I bought my first book on marbles and began to study the marbles I now possessed. Marbles, I found, have been traced back to Egyptian pyramids, the ruins of Pompeii, 15th-century German villages, and colonial America. The earliest were made of stone, then clay or earthenware. My purple-striped masterwork turned out to be a rolled commie, likely made in Akron, Ohio, about a century ago. Akron resident Matthew Lang developed a patent for rolling marbles down a series of trays with color to produce this distinctive striped pattern, I read in Paul Baumann's ``Collecting Antique Marbles.''

I didn't set out to find more marbles right away. My next batch came from a Saturday auction that was next door to my husband's office, where he was puzzling through a crisis computer problem. The auction was down to bric-a-brac, and the crowd was thinning out as I walked in. ``Here's an old tin,'' the auctioneer called out. ``I think it has marbles in it.''

You think? How could anyone not look? He sold the tin without opening the lid. I had to know. So did two other bidders, but apparently not as much as I did. I sent the contents (125 marbles, eight corkscrews) to the friends out West as a surprise, but set one aside. It had character: milky translucent glass with bold, brick-red tracings on the surface; inside, a few tiny bubbles and a black speck of something that likely fell into the molten glass during production. It said, ``Keep me.''

Several thousand marbles later, I still shun the term collector. Serious marble hunting can swallow up hours, mornings, days in a gulp. Hard-core collectors can be found digging around abandoned school-yards, scouring Saturday-morning yard sales, and haunting flea markets.

A friend recalls driving into the night to be first past the post at the Brimfield Fair in western Massachusetts, a mecca for marbles. She left home at 11 p.m., arrived at the fair gate at 1 a.m., and settled down for a few hours of sleep before the fair opened at dawn.
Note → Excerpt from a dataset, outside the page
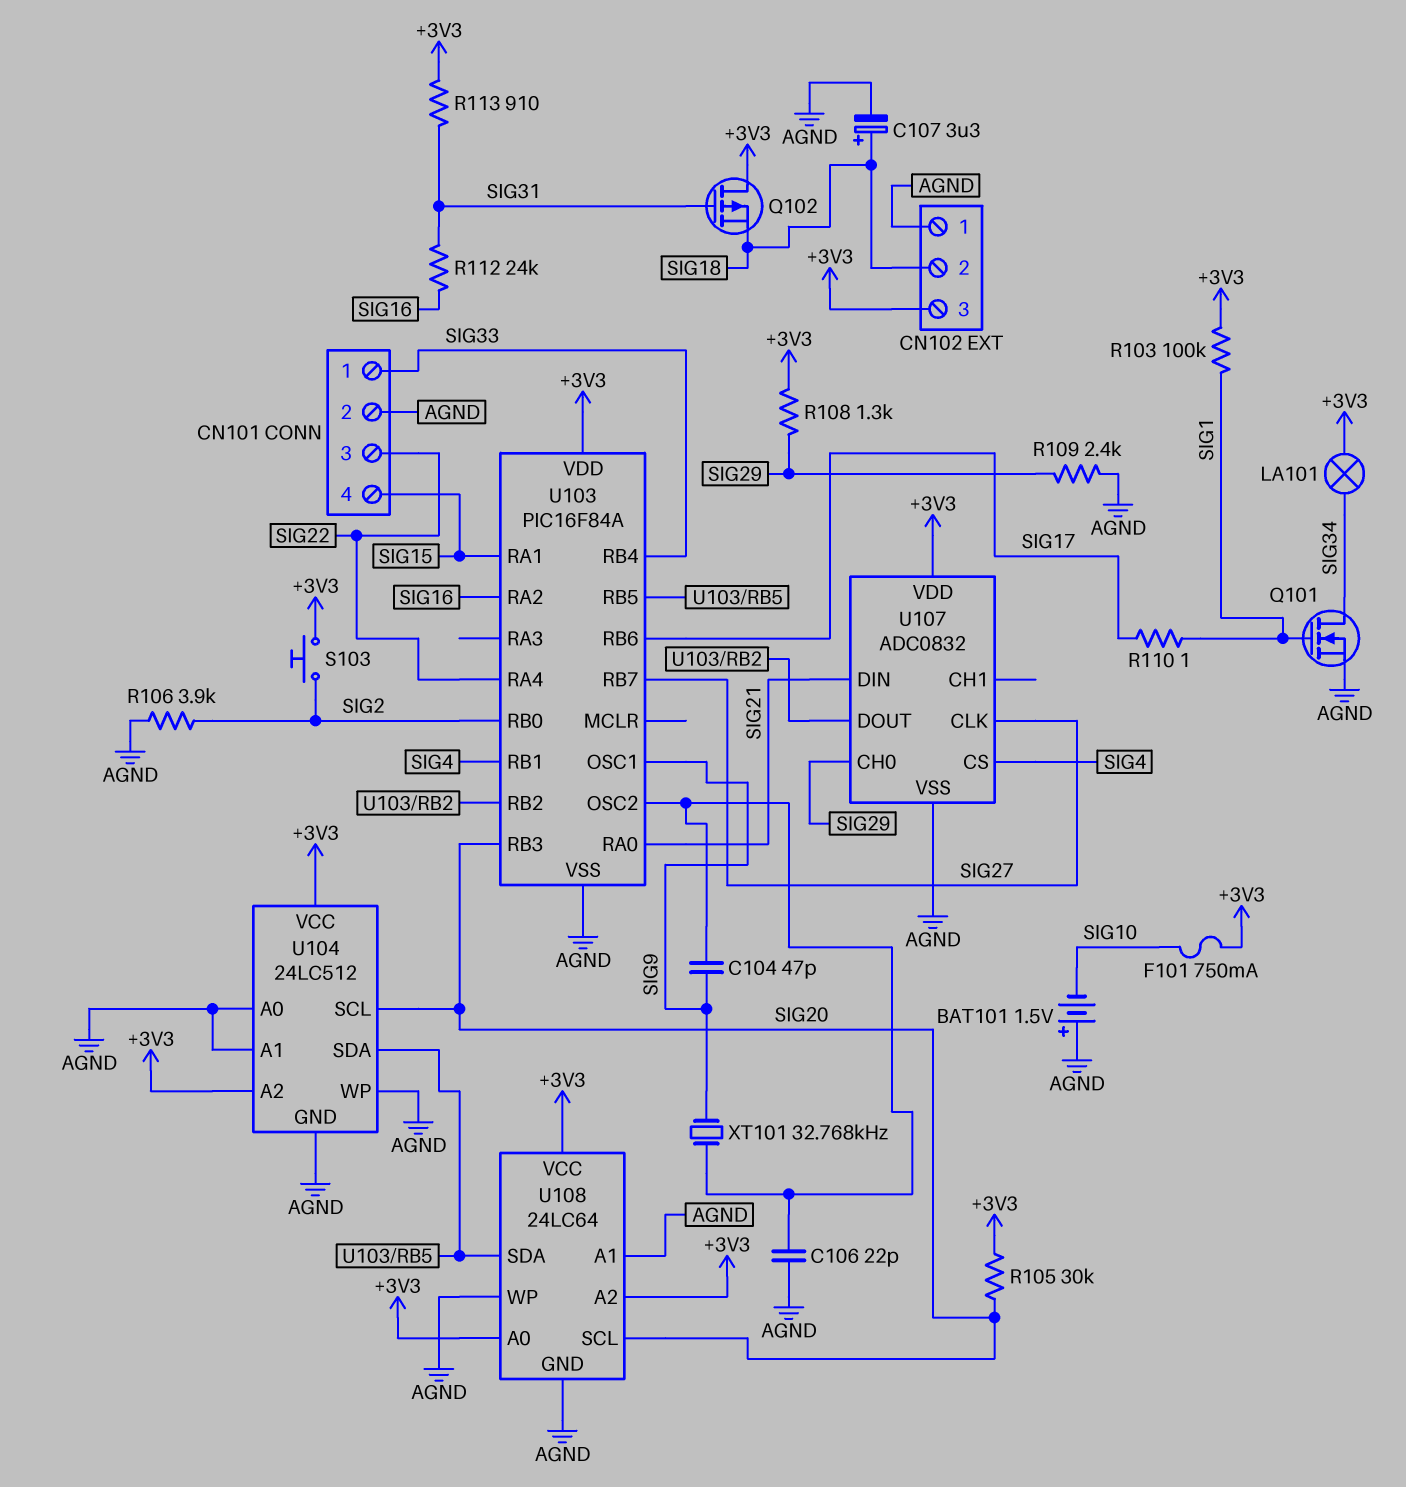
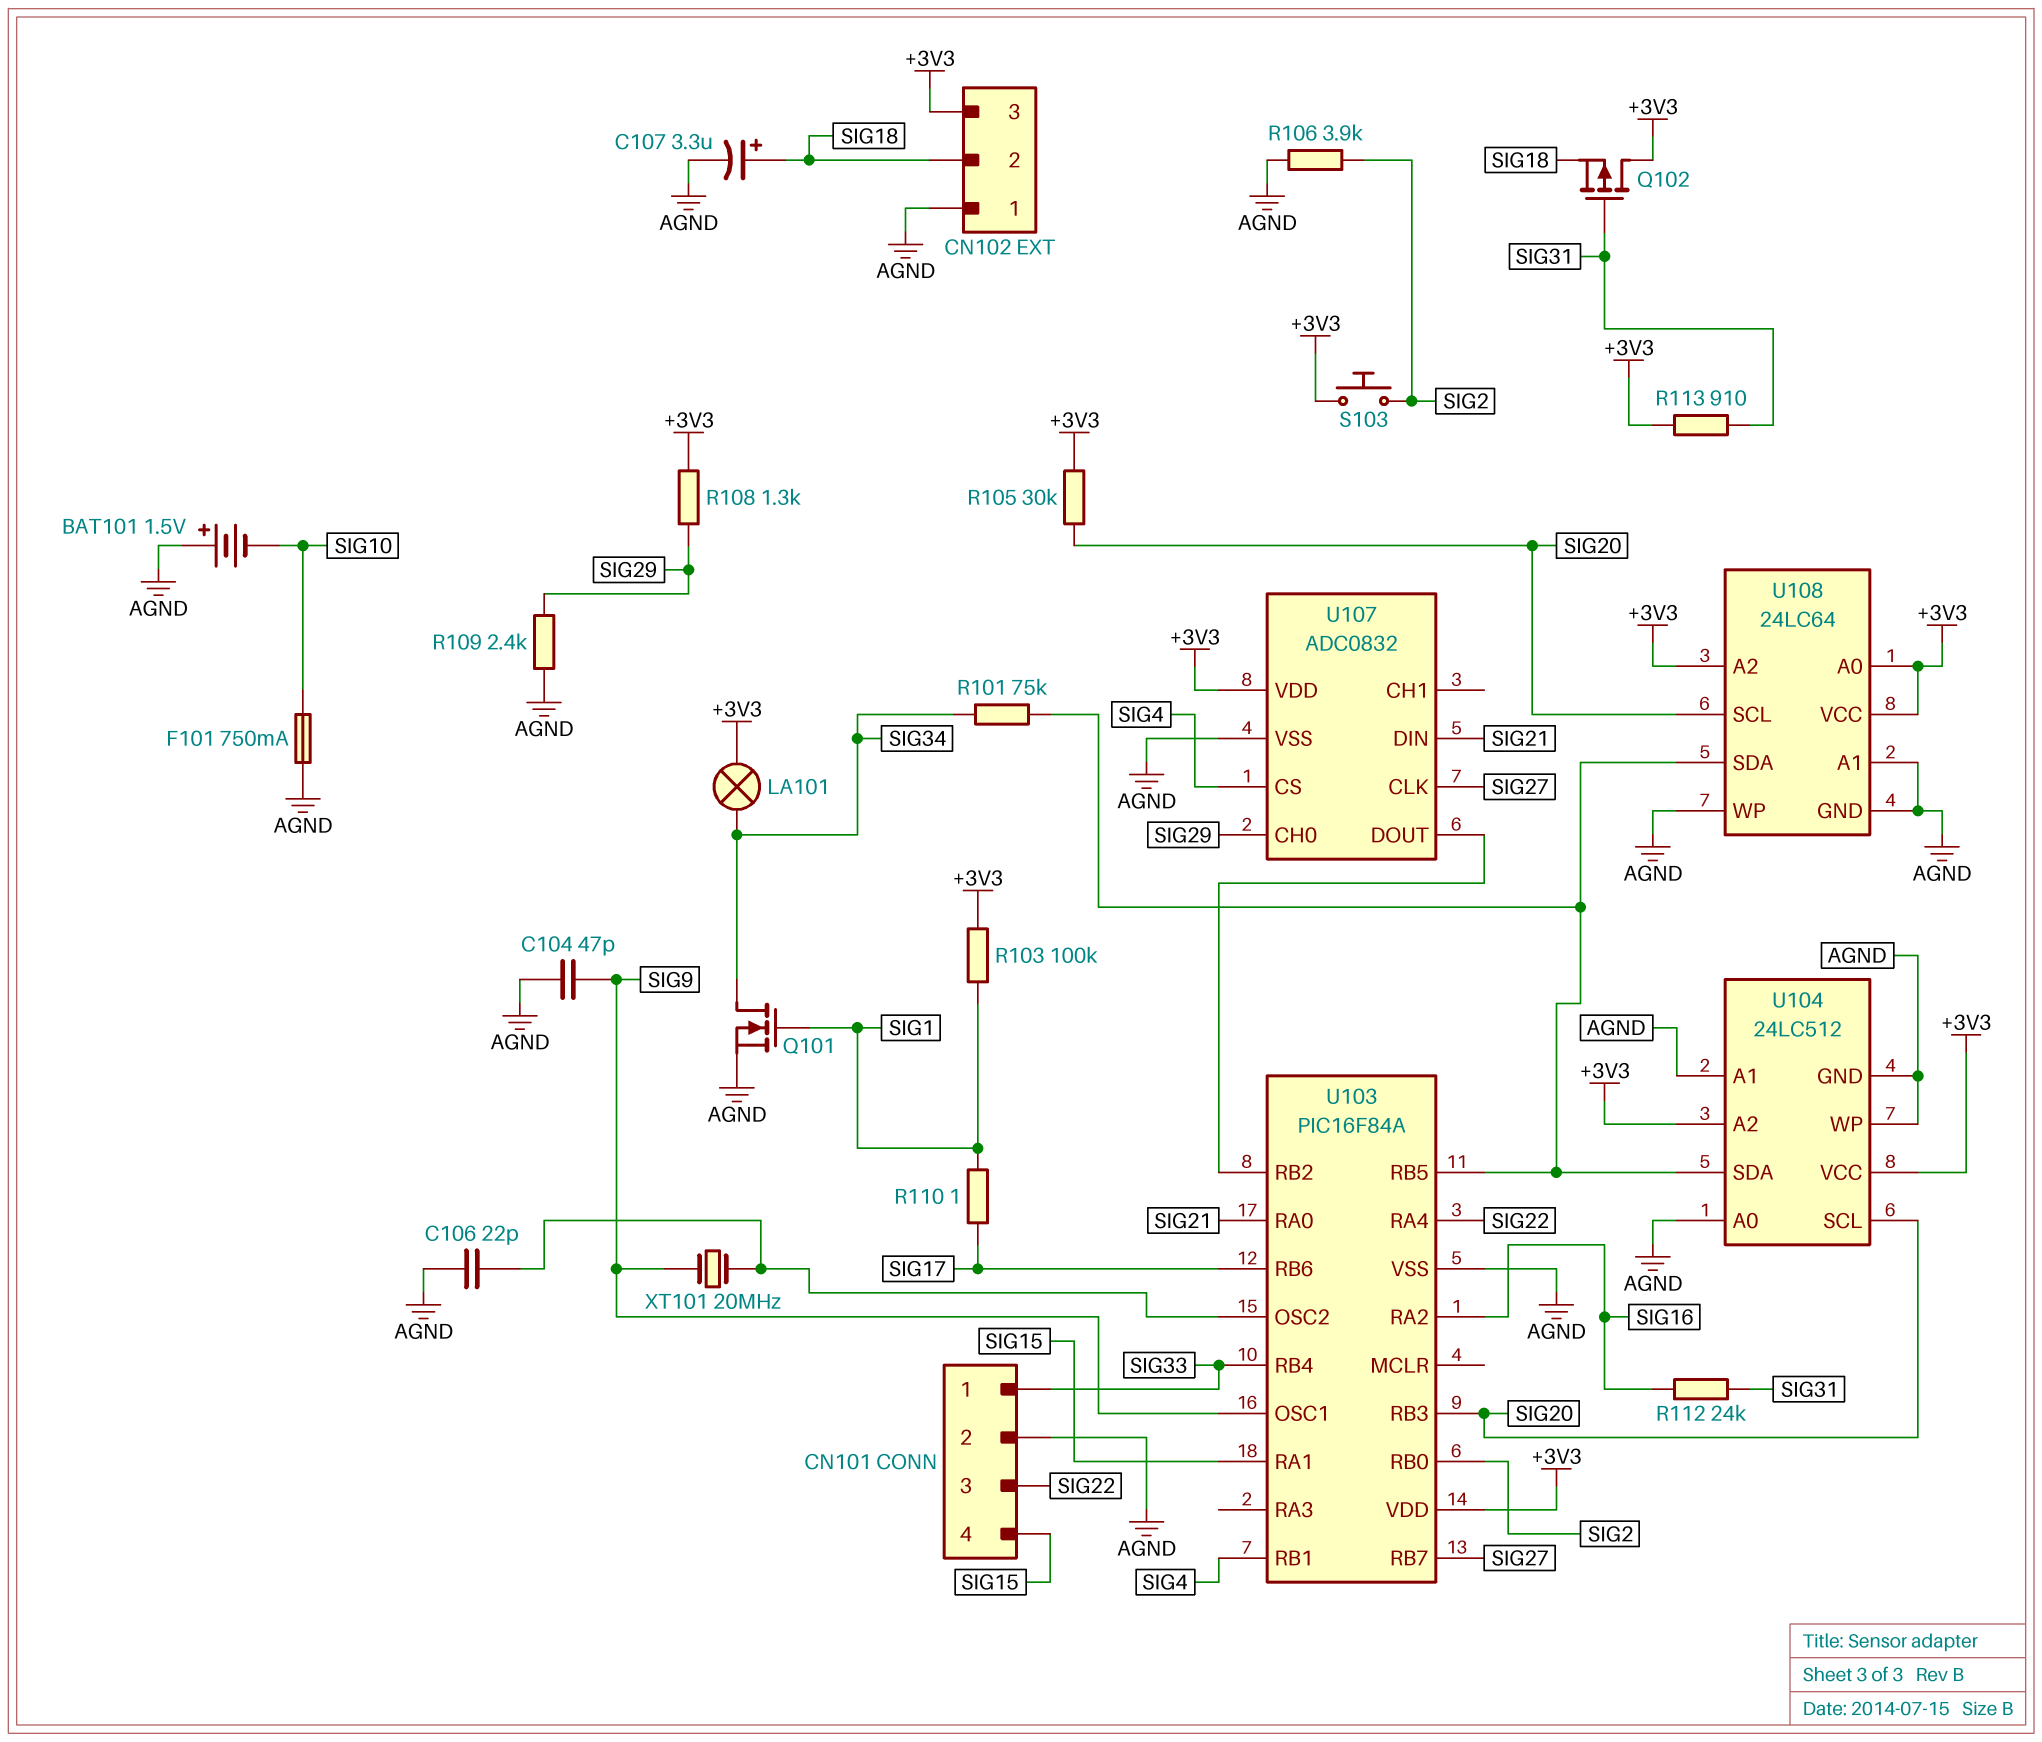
C104: 47pF (SIG9, U103/OSC2) -> 47pF (AGND, SIG9)
F101: 750mA (+3V3, SIG10) -> 750mA (AGND, SIG10)
R101: none -> 75k (SIG34, U103/RB5)
XT101: 32.768kHz (SIG9, U103/OSC2) -> 20MHz (SIG9, U103/OSC2)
She recognized fellow marble collectors bunking down in cars beside her - all but one - who spent the night tapping on car windows asking, ``Do you have any marbles?''

My own strategy is simple: Take the back roads and remember that marbles are a game. I've found marbles in coffee tins, canning jars, a printer's type case, a cardboard pencil box with the note ``my marbles'' written in a child's hand, the floor of a barn, and the back of a drawer in an old house. My favorites sit in a box by the phone. (Tip for ``on-hold'' telephone waits: Lift a silver oxblood up to the light.)

I returned home recently to find a message on the answering machine next to that marble box: ``Called to be sure you'd heard that there are some bogus amber sulphides showing up on the market,'' she said. ``People are paying more than $2,000 for them. Just didn't want you to be fooled.''

Two thousand dollars? That's 66 half-inch rabbits. Not to worry.